O Digno Par Sr. João Arrojo, no seu eloquente discurso, como todos, hoje proferido n'esta Camara, notou que havia incoherencia por parte do Governo, quanto a ter consentido que as Cartas de El-Rei aqui viessem, e emittido agora o seu voto em sentido contrario á. discussão.

Sr. Presidente: já disse, e era desnecessario repeti-lo, que foi sob minha inteira responsabilidade, como chefe do Governo, que as cartas de El-Rei vieram ao Parlamento, para aqui serem lidas.

Foi o Digno Par Sr. João Arroyo quem reclamou a sua leitura.

Toda a Camara e o Paiz, que tem acompanhado com interesse esta questão, o que é para mim bastante lisonjeiro, se lembram em que circumstancias foi que o mesmo Digno Par pediu a leitura d'essas cartas.

Todos se recordam, e teem pleno conhecimento, do que eu então disse; todos por certo se recordam da maneira como respondi aos discursos que aqui foram pronunciados.

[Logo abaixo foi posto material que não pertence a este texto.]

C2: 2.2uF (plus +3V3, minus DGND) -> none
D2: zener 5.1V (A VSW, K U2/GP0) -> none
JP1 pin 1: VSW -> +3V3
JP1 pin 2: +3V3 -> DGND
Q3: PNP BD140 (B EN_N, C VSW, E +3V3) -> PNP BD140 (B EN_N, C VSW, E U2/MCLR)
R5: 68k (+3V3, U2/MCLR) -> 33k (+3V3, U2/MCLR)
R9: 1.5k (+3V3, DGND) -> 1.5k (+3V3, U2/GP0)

Todos teem pleno conhecimento dos factos occorridos n'este paiz durante mezes e mezes a partir da queda do Ministerio anterior até o momento de se abrir esta sessão legislativa; todos teem pleno conhecimento da forma e dos motivos de ordem politica e constitucional que deram em terra com a situação passada, e que fizeram com que eu e os meus amigos fossemos chamados aos conselhos da Corôa; do modo como decorreu a eleição de abril, e dos acontecimentos de 4 de maio; finalmente, da maneira como se pretendeu por todos os meios, ardilosamente, cavilosamente, envolver o nome do Augusto Chefe do Estado em successos absolutamente ministeriaes, com que Elle nada tinha, nem politicamente, nem materialmente.

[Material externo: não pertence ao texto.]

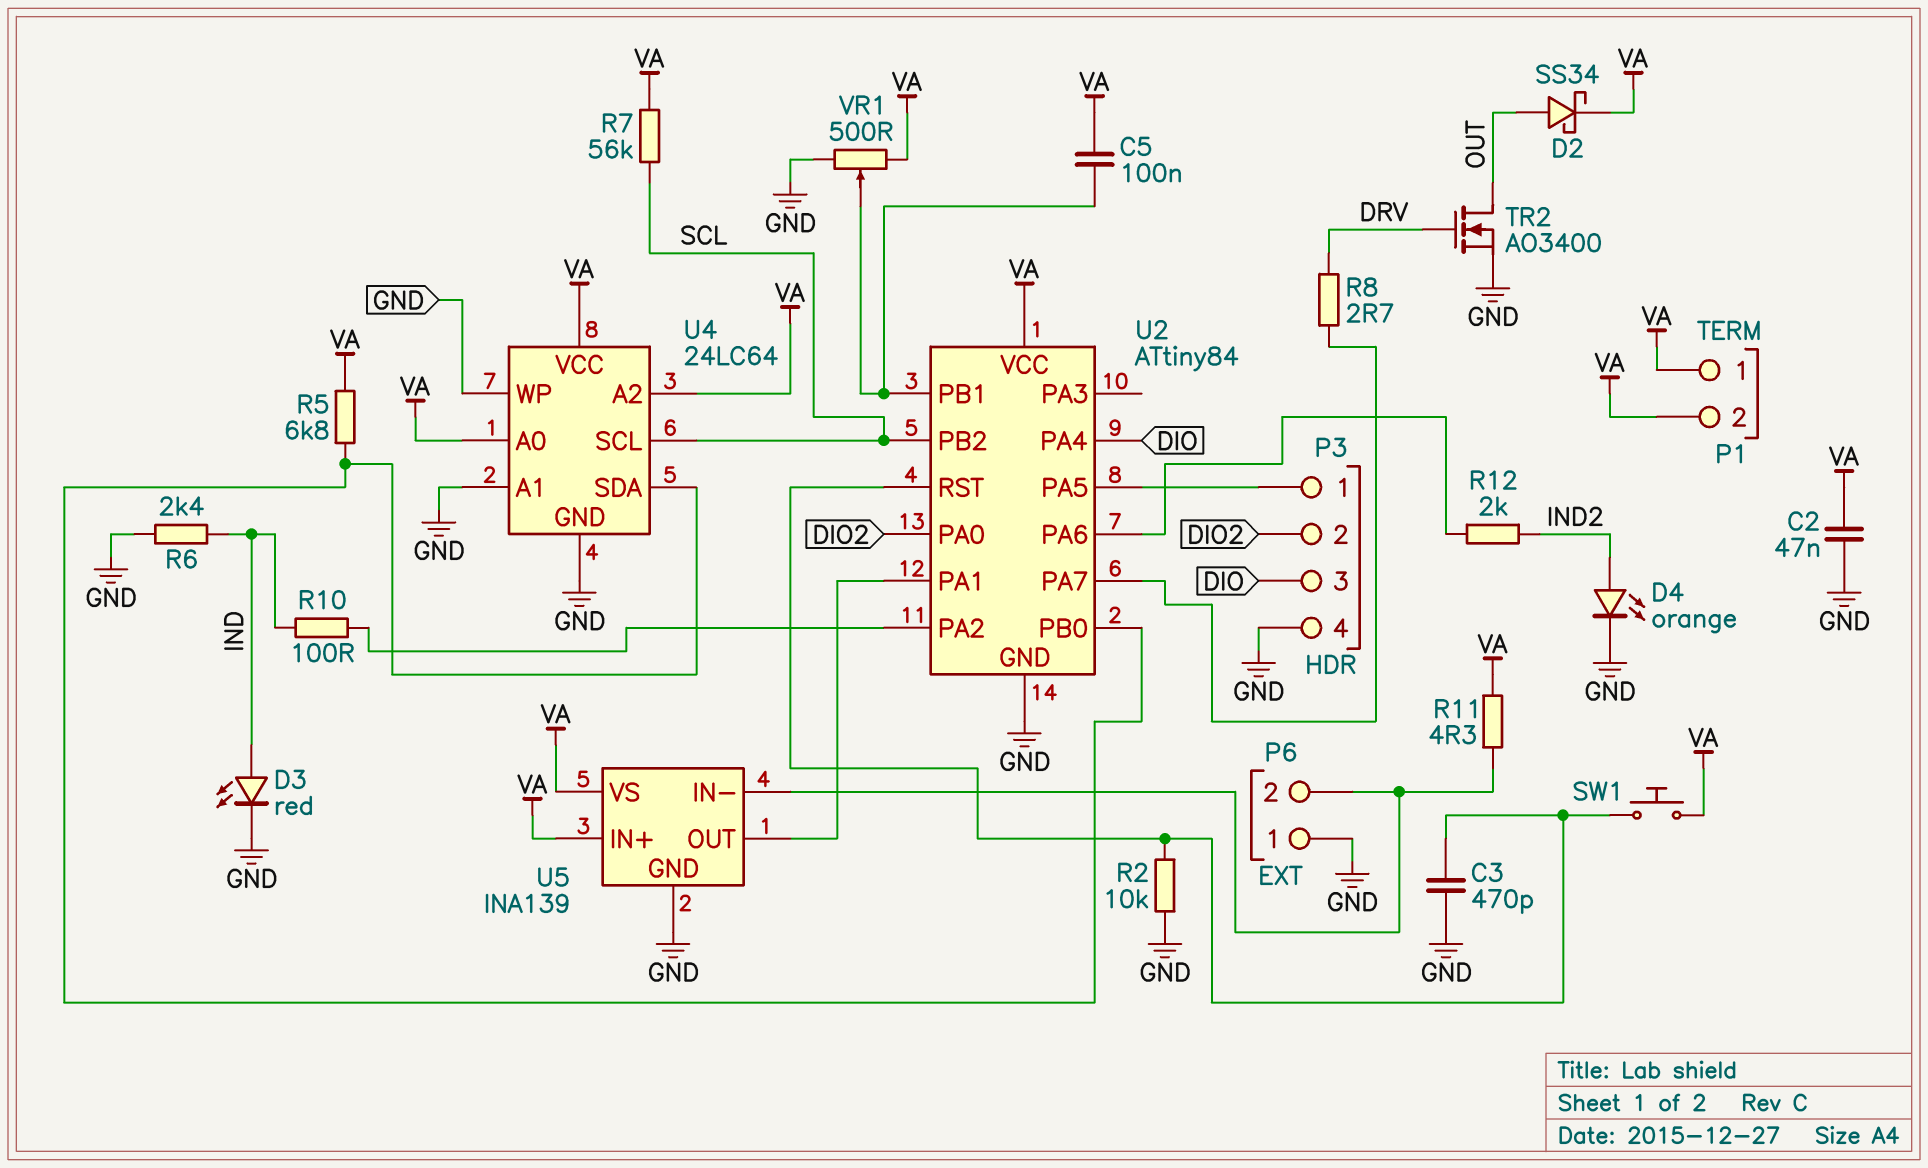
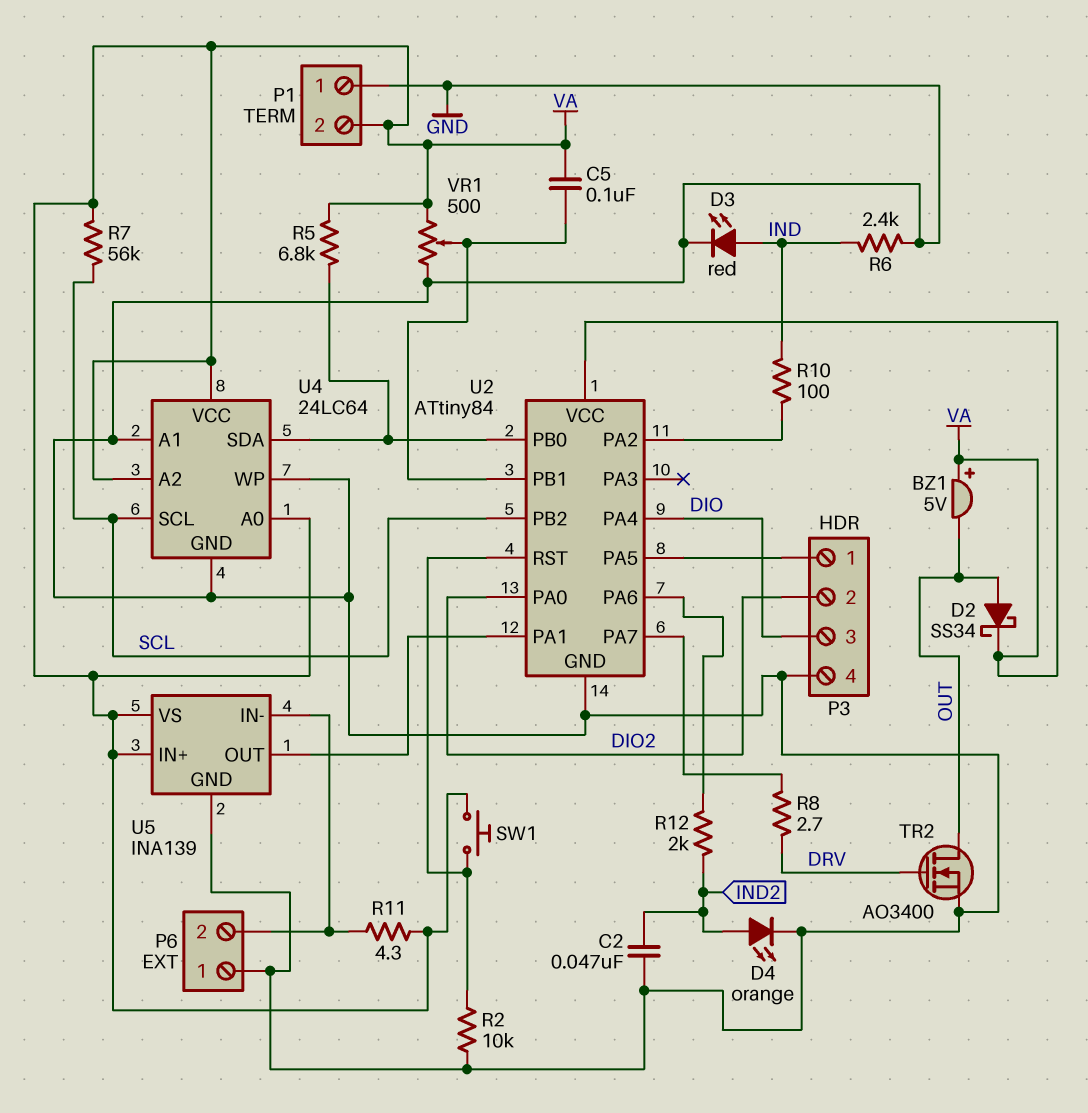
BZ1: none -> buzzer 5V (plus VA, minus OUT)
C2: 47nF (GND, VA) -> 47nF (GND, IND2)
C3: 470pF (GND, U2/RST) -> none
P1 pin 1: VA -> GND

Sr. Presidente: foi n'essa occasião, e antes de eu ter a honra de occupar este logar, que eu disse, n'uma reunião publica, com a inteira sinceridade com que sempre falo, com a inteira lealdade com que sempre procedo, foi então que eu disse, repito, que El-Rei estava sendo o homem mais discutido do seu paiz.

Pois, Sr. Presidente, desde que era esse um facto verdadeiro e positivo, todos os dias e a todas as horas repetido, eu entendi, e applaudo-me d'isso, que era indispensavel que se procedesse de modo a fazer toda a luz sobre os acontecimentos, desfazendo assim prolongados e reiterados equivocos e enredos, que eram motivo de desgosto e de descontentamento para o paiz de que El-Rei é chefe.

Cada vez me applaudo mais d'isso, repito; e se alguma duvida eu pudesse ter sobre a absoluta opportunidade com que procedi, do serviço que prestei ao paiz e á Corôa, dando ensejo a que fossem conhecidos e apreciados os acontecimentos á luz da verdade, essa duvida, se eu a tivesse, desappareceria completamente em face do que desde então se tem passado no Parlamento e fora d'elle, nas manifestações da opinião publica, e nos factos bem caracteristicamente demonstrativos da confiança progressiva que o Governo tem continuado a merecer do paiz, provando-se assim, por uma forma irrefutavel e indiscutivel, que eu fiz aquillo que era do meu dever fazer. (Muitos e repetidos apoiados).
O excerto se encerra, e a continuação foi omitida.